Sukumaran used to bathe his students, cut their nails, hair and also cook food for them. The tribals of that area were averse to taking baths those days and they never used to cut their hair and nails.
He said, “While I used to bathe them and cut their nails a special bonding developed between the colony people and me and I decided that I will continue with my life here.”
Sukumaran was the first who proposed the idea to provide breakfast to children as most of them don’t have anything to eat. A social worker provided the necessary materials from a shop and the teacher had to carry the groceries and cook them and feed the children. It was generally gruel with green grams – a common breakfast in Kerala villages.

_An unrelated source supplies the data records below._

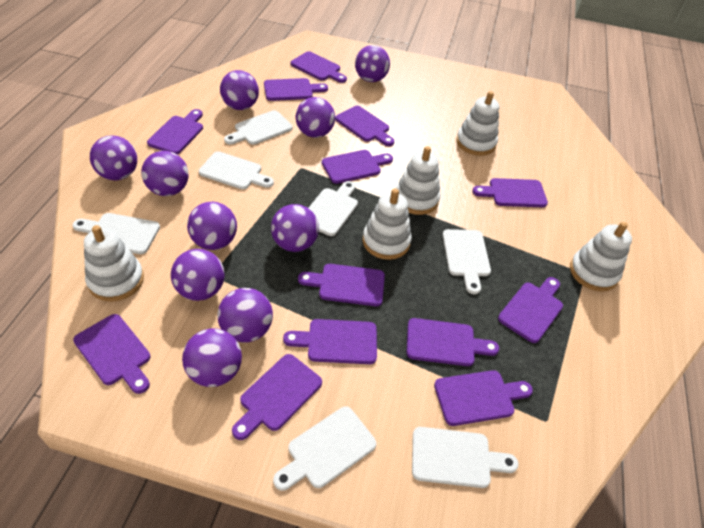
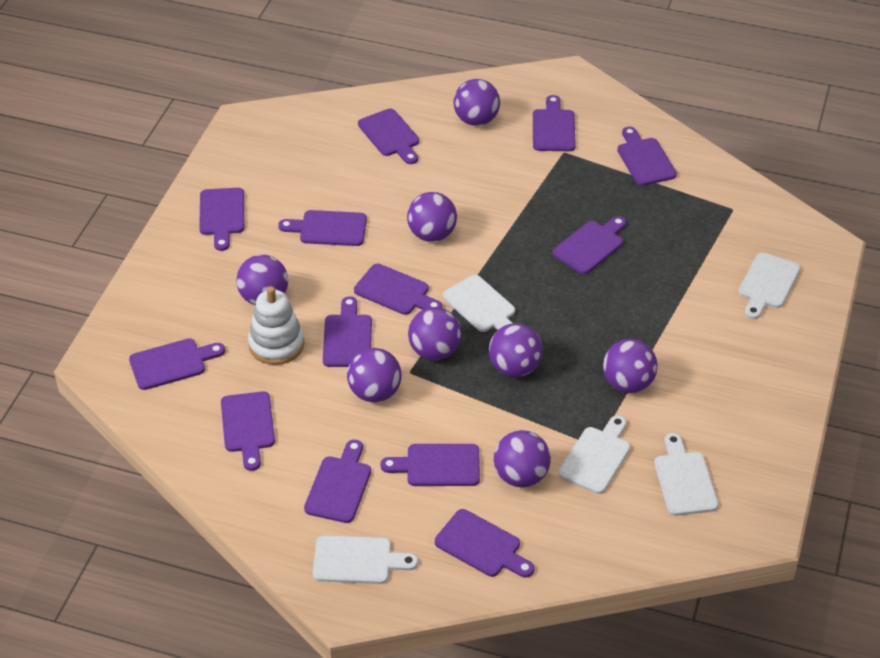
purple ball: 10 -> 8
white cutting board: 7 -> 5
white stacking toy: 5 -> 1

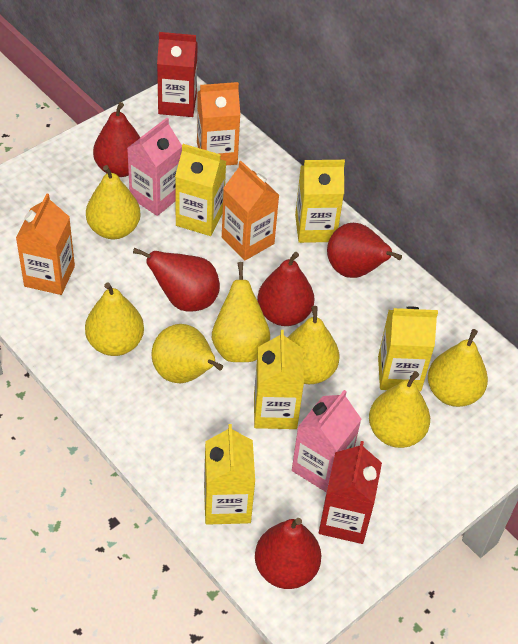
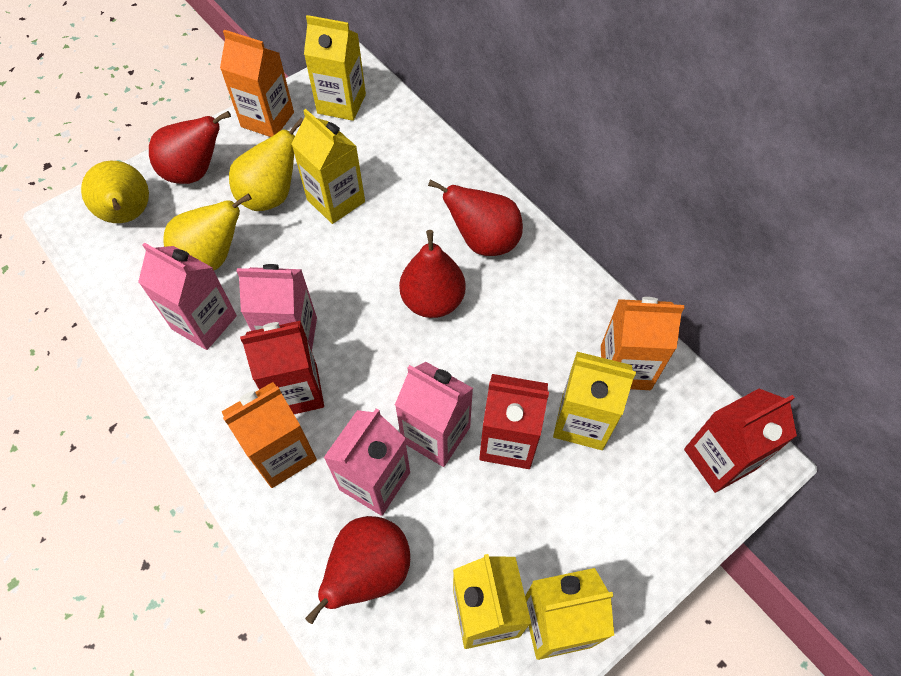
pink carton: 2 -> 4
red carton: 2 -> 3
red pear: 5 -> 4
yellow pear: 7 -> 3

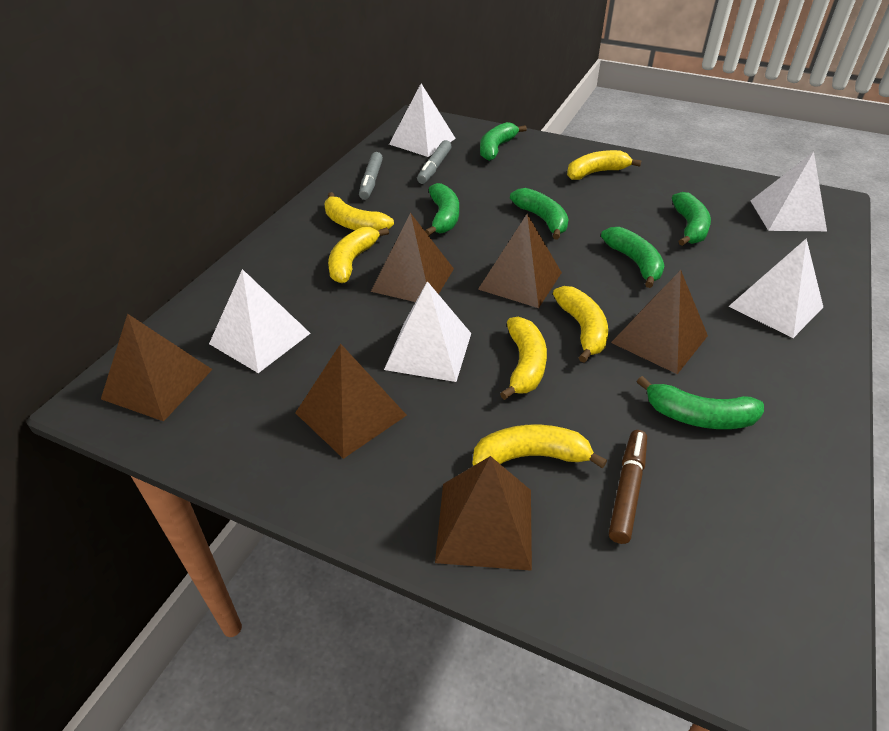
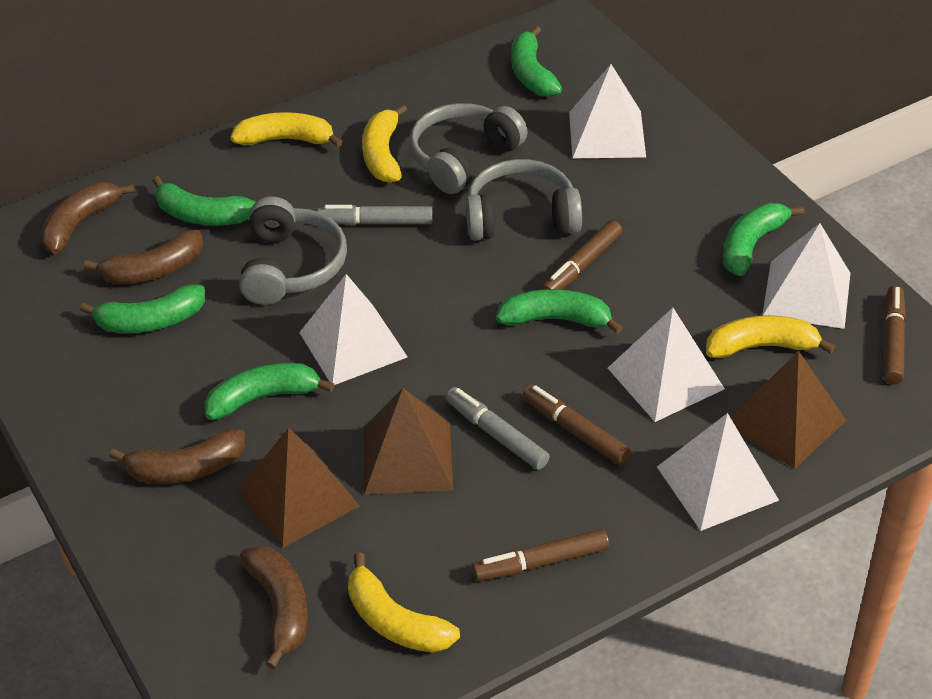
brown banana: 0 -> 4
brown marker: 1 -> 4
brown pyramid: 6 -> 3
grey headphones: 0 -> 3
yellow banana: 6 -> 4

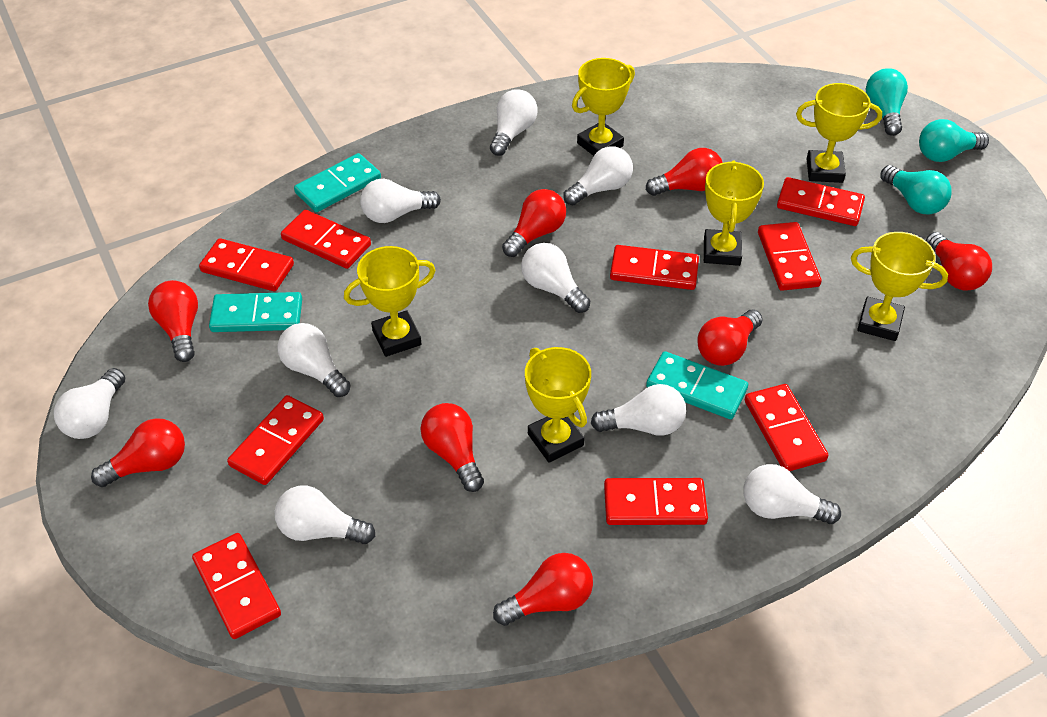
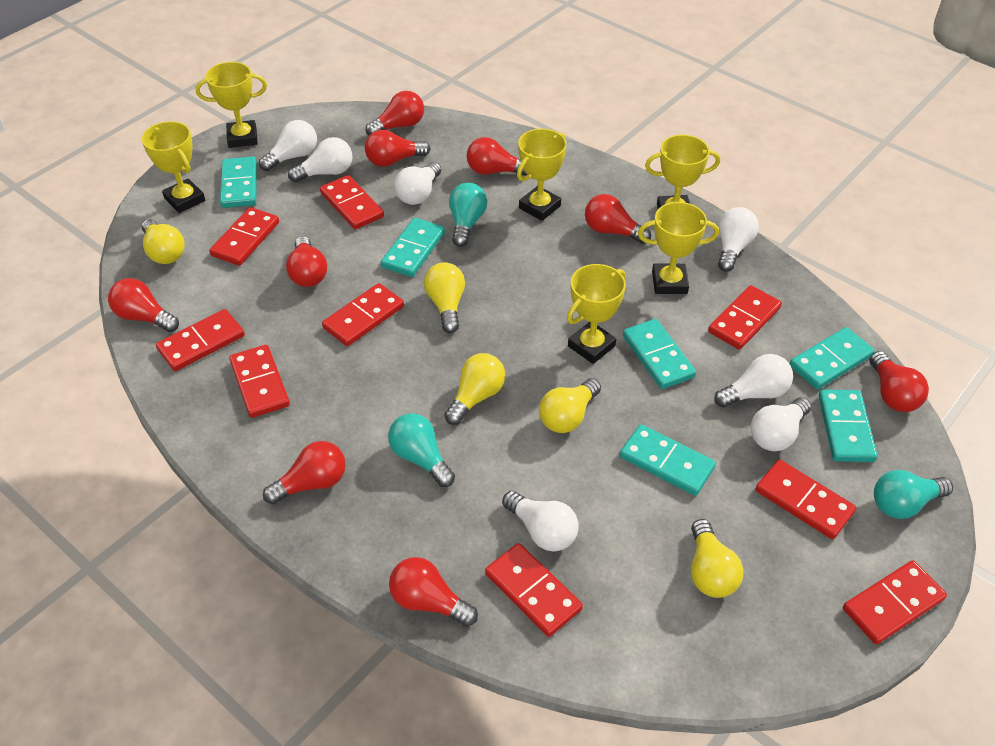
red light bulb: 8 -> 9
turquoise domino: 3 -> 6
white light bulb: 9 -> 7
yellow light bulb: 0 -> 5

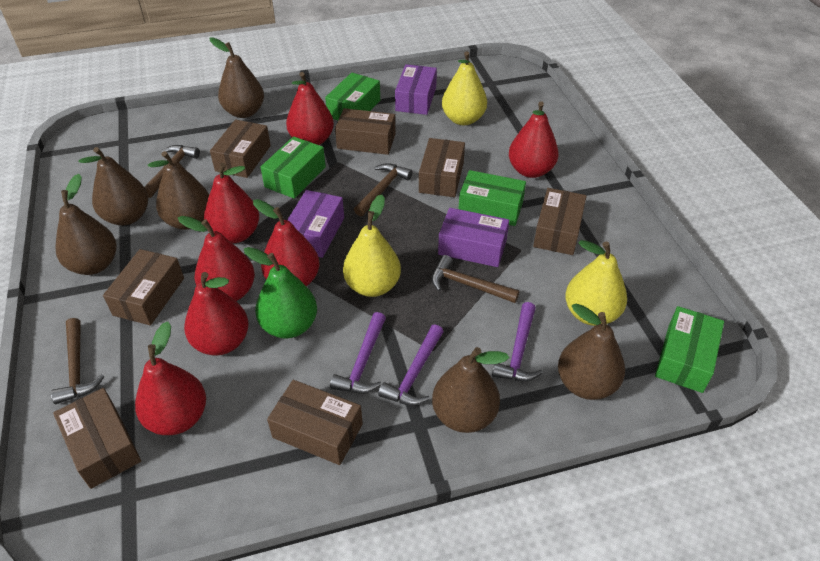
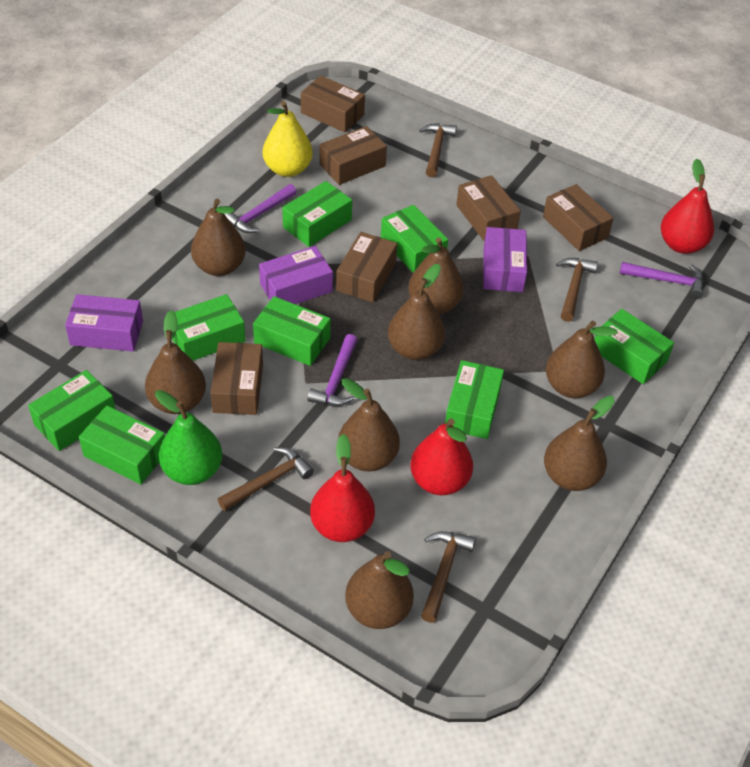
brown box: 7 -> 6
brown pear: 6 -> 8
green box: 4 -> 8
red pear: 7 -> 3
yellow pear: 3 -> 1

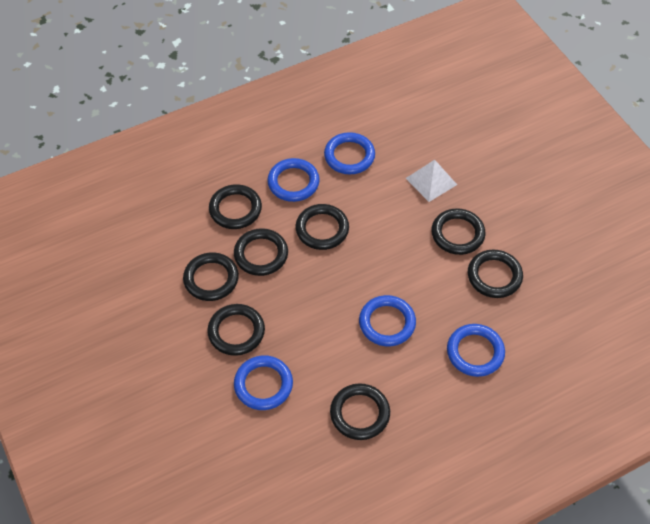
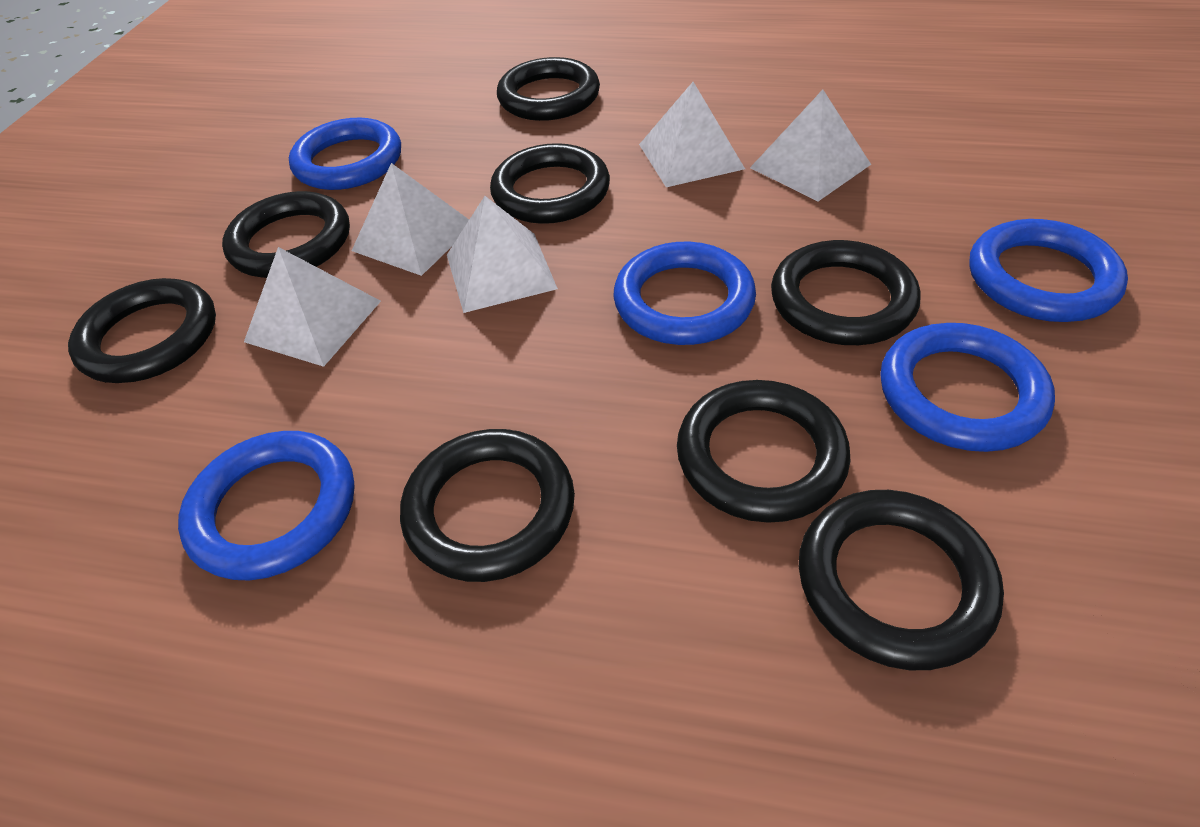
white pyramid: 1 -> 5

When the DPEP programme officers visited the school premises they found that the children were much healthier and this proposal was then implemented in the whole of Wayanad district to start with and later spread across the state with most of the gram panchayats and local legislators taking the initiative to provide breakfast to children. Mid-day meals were popular in all the general schools of Kerala and it was extended to the single-teacher school in the tribal hamlets.
Now the shanty has been converted into a concrete building with facilities including television sets for the children and the apprehensions are gone. Sukumaran even gave the date of birth of these children asking their parents an approximate period of the birth of their child and calculating the age and finally giving a date of birth. This date of birth is now in the official records of these children and even the Kattunaykar community living in Chekkadi ward received their ration cards because of this teacher.
He says, “The children sometimes call me and remind me that it was their birthday and a smile suddenly comes to my lips as it was I who had given them a date but really it is cherishing to be part of something and giving an address to somebody. I find a twinkle in the eyes of the children as well as the elders.”
Sukumaran and several teachers like him who teach in single schools across the state in tribal settlement colonies in deep forests are temporary staff and have already given several representations to make them permanent staff under the Kerala government.
The teacher said, “I have my mother, wife, and three children to look after and I am now getting 18,500 rupees and that too once in three or four months. Since March 2021, I have not received my salary and this is how people like me live. If only the state government could make us permanent under the education department, we could get some pension after our tenure. Hoping that this LDF government would open their eyes and bring solace to people like me.”